Skype Is Still Scary
September 1, 2015 by By InTouch Health
It’s hard to believe that some health systems are still relying on Skype for remote consultations. This Microsoft-owned technology is great for chatting for free with a friend in Sweden, but it’s not even close to being HIPAA compliant.
Hoala Greevy, CEO of an encryption company called Paubox, recently concluded that “Skype is not HIPAA compliant, and if you’re a covered entity (hospital system or payer), stay away from it.”
The HIPAA Omnibus Rule requires all healthcare providers and their associates that transmit Protected Health Information to have Business Associate Agreements (BAAs) in place. But Microsoft doesn’t have any BAAs for Skype. In fact, one Oklahoma doctor was recently sanctioned for using Skype, mainly because there wasn’t a BAA covering its usage.
Then there’s the issue of data security. Skype was hacked last year by a group calling itself the Syrian Electronic Army. Despite that ominous name, the hack wasn’t exactly sophisticated. CNN reported that it was a simple “phishing” scam, where Skype users clicked on an email link and revealed their names and passwords.

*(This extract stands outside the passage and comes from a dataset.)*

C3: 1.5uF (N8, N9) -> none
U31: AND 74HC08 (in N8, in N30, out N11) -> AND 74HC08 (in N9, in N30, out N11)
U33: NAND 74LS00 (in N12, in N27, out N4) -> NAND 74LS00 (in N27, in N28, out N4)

Bear in mind that the average cost of a data breach is now roughly $3.8 million. The cost per compromised record is highest in healthcare: about $363 per record. So even a relatively small breach of 500 patient records would cost over $180,000 (not counting possible lawsuits), and the hospital’s name would get listed on Health and Human Service’s infamous “Wall of Shame.”

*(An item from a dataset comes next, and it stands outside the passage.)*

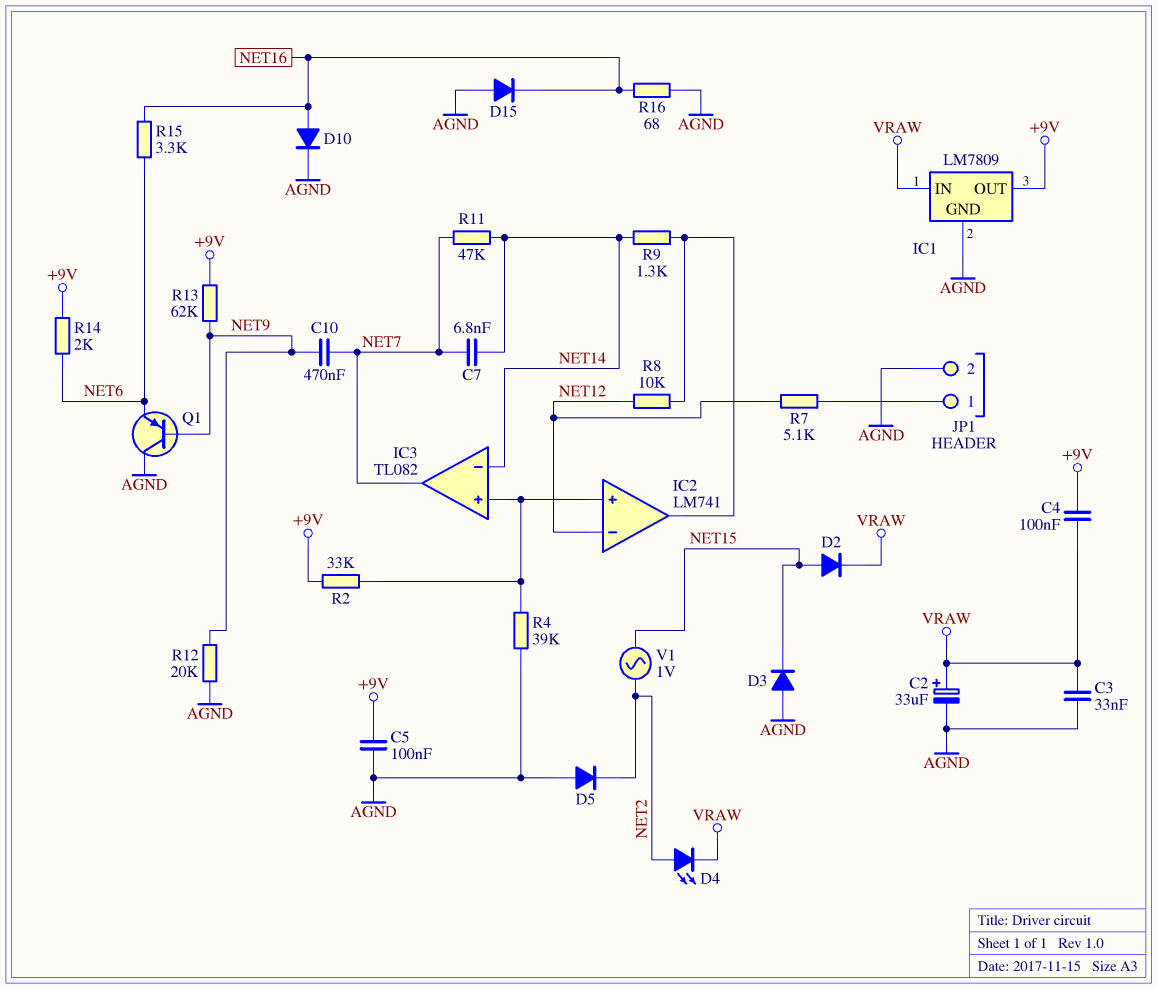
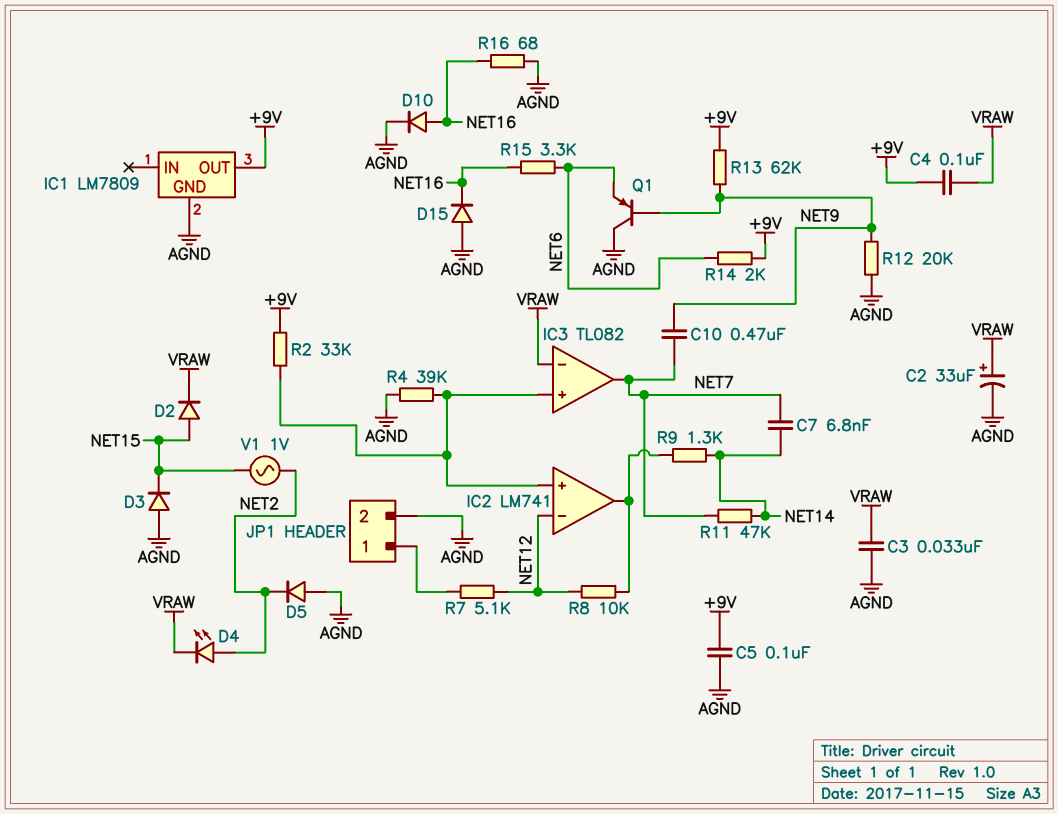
IC1 pin IN: VRAW -> none
IC3 pin in-: NET14 -> VRAW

In an era when there are superb, HIPAA compliant telehealth networks, it’s hard to fathom why any health system would take the huge financial risk of using Skype.
Communication software isn’t “free” if it leaves an organization vulnerable to multi-million dollar data breaches and regulatory penalties. Don’t give your CFO and legal staff an unnecessary headache. Steer clear of Skype.